Las cepas de Mollina llevan semanas cargadas de racimos sanos, algo que no siempre pudo decirse en los últimos veranos. En Bodegas Carpe Diem, la vendimia todavía no ha arrancado, pero las previsiones ya dibujan una de las mejores campañas de la última década.

Según la bodega, se espera una producción de entre 620.000 y 650.000 kilos de uva, frente a los 540.000 kilos de la campaña anterior. El incremento llega tras varios años marcados por la sequía y confirma la recuperación del viñedo en la comarca de Antequera.

La previsión es iniciar la recogida entre el 30 de julio y el 1 de agosto, con la variedad Moscatel Morisco abriendo campaña. El año pasado la vendimia no comenzó hasta el 5 de agosto y se prolongó hasta en torno al 7 de septiembre, antes de la Feria de la Vendimia.

«Este año se vuelve a una fecha de inicio de campaña más habitual», señalan fuentes de Bodegas Carpe Diem. La primavera húmeda y las temperaturas suaves de 2025 retrasaron la maduración del fruto; en 2026 el calendario recupera su ritmo normal en la zona.

Tras la Moscatel Morisco llegan las variedades tintas y la Pedro Ximénez. La campaña se cierra siempre con la Airén, la última en madurar. El orden, no obstante, varía cada año según el momento óptimo de cada parcela.

El principal problema de 2025 fue el mildiu (una enfermedad fúngica, causada por oomicetos, que afecta a plantas como la vid, el tomate, la patata y diversas hortalizas), con una incidencia estimada del 30% en la variedad Pedro Ximénez, la más castigada por las lluvias frecuentes de primavera. El resto de variedades resistió mejor.

Este año, la bodega asegura haber actuado con antelación. «Este problema se ha tratado muy a tiempo, haciendo que la incidencia de enfermedades esté siendo muy inferior y muy controlada», explican desde Carpe Diem.

El agua, de problema a aliado

El agua ha marcado la diferencia entre las dos últimas campañas, aunque no siempre de la misma manera. En 2025, una primavera muy húmeda y con temperaturas suaves retrasó la maduración del fruto y obligó a reforzar los tratamientos contra el mildiu, ya que la lluvia frecuente los diluía y les restaba eficacia. Aquello elevó los costes de mantenimiento del viñedo durante toda la campaña.

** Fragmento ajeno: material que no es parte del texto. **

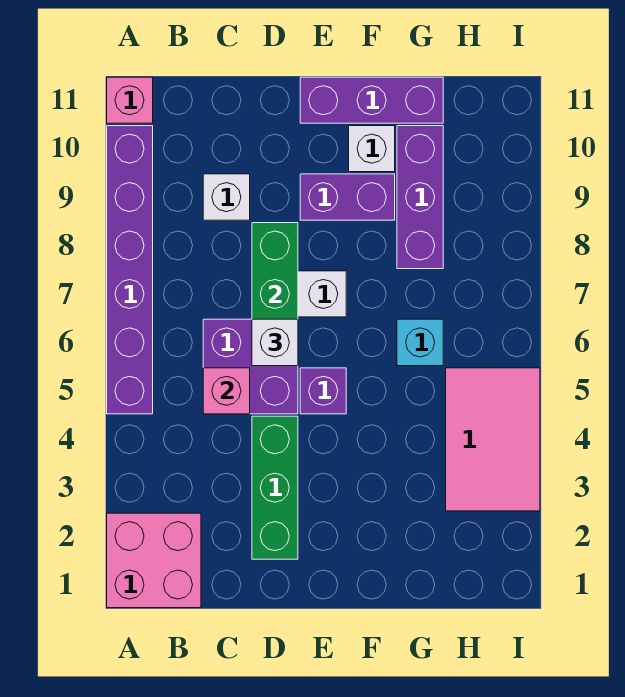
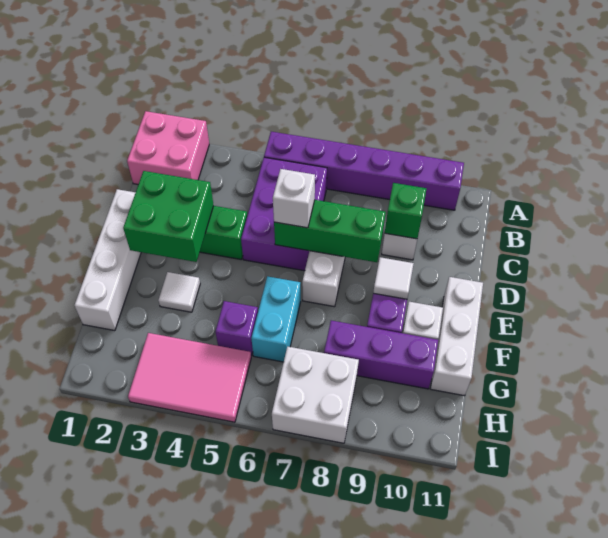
pink brick A11 level 1 -> none
purple brick C5:D6 level 1 -> purple brick B5:D6 level 1
pink brick C5 level 2 -> none
none -> green brick C9 level 2
none -> white brick D1:G1 level 1
none -> green brick D2:E3 level 2
purple brick E5 level 1 -> purple brick G5 level 1
none -> white tile E9 level 2
purple brick E11:G11 level 1 -> white brick E11:G11 level 1
none -> white tile F3 level 1
cyan brick G6 level 1 -> cyan brick F6:G6 level 1
none -> white brick H7:I8 level 1

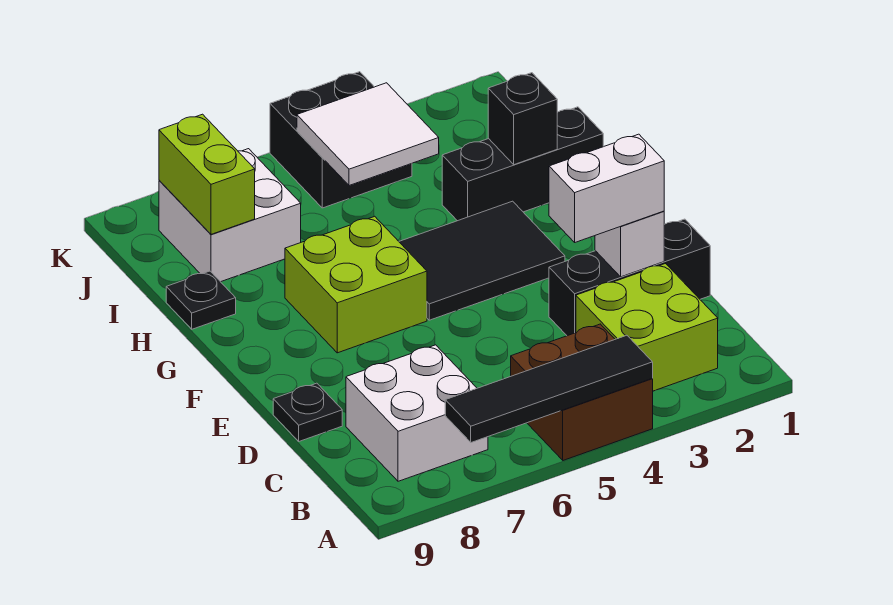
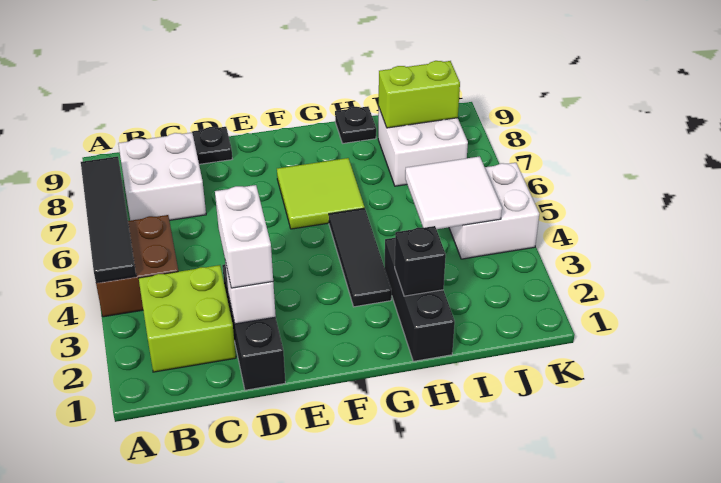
black tile F3:G5 level 1 -> black tile G3:G5 level 1
lime brick F6:G7 level 1 -> lime tile F6:G7 level 1
black brick J4:K5 level 1 -> white brick J4:K5 level 1

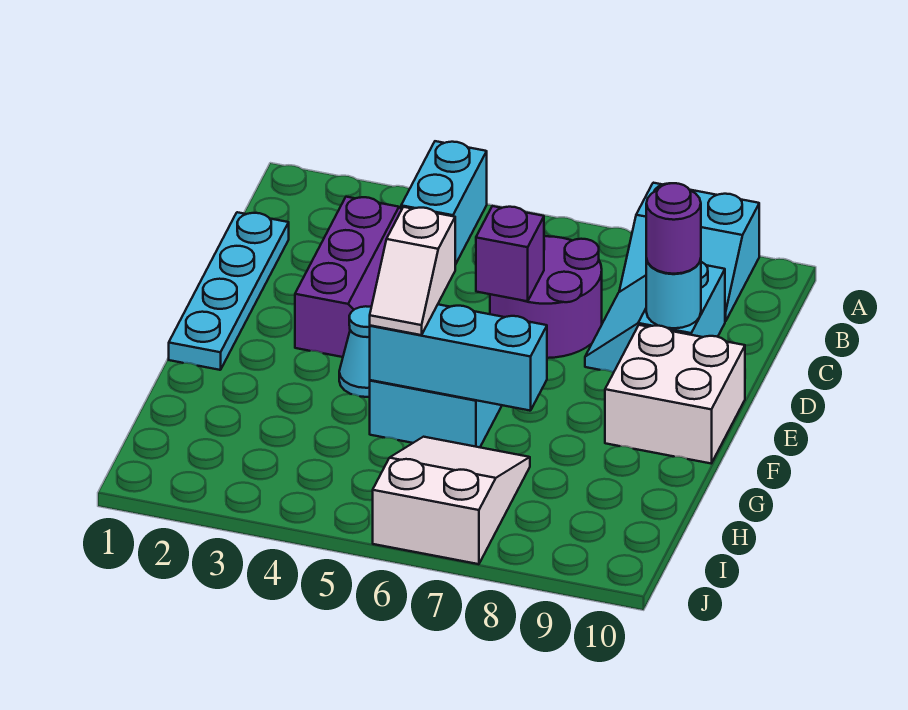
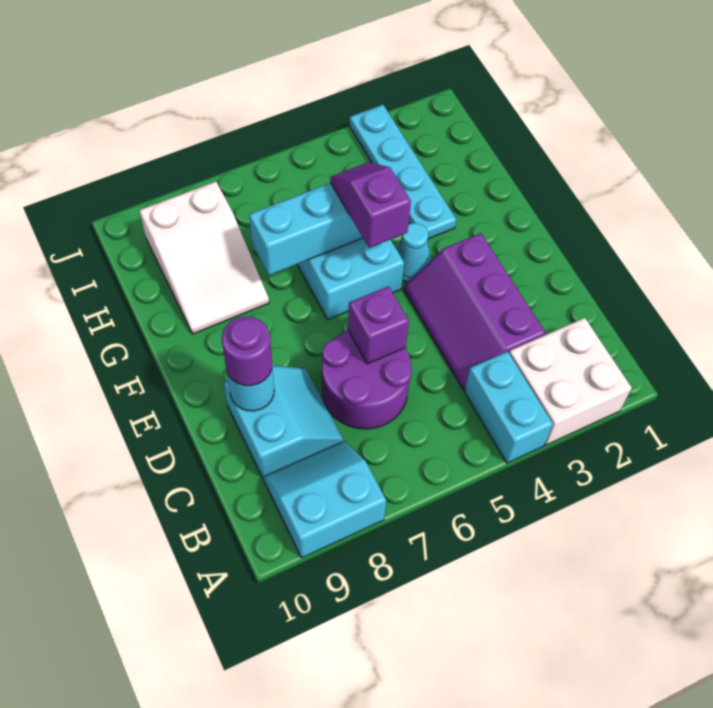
cyan plate C1:F1 level 1 -> cyan plate G3:J3 level 1
white brick E9:F10 level 1 -> white brick A2:B3 level 1
white slope F5:G5 level 3 top F -> purple slope F5:G5 level 3 top F
white slope H6:J7 level 1 top J -> white slope G8:I9 level 1 top I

En 2026, la lluvia ha caído en momentos que la bodega califica de óptimos. «Este año la lluvia caída ha caído en momentos óptimos y podemos decir que ha sido favorable para la campaña 2026», resumen fuentes de Carpe Diem. El resultado es un calendario de maduración más adelantado y un viñedo que llega a las puertas de la vendimia sin el estrés hídrico de años anteriores.

A esa mejora se suma la ausencia, por ahora, de episodios de granizo o de golpes de calor relevantes en la zona. La bodega mantiene un seguimiento continuo de cada parcela para anticiparse a cualquier incidencia, sobre todo en las destinadas a vino embotellado de mayor calidad.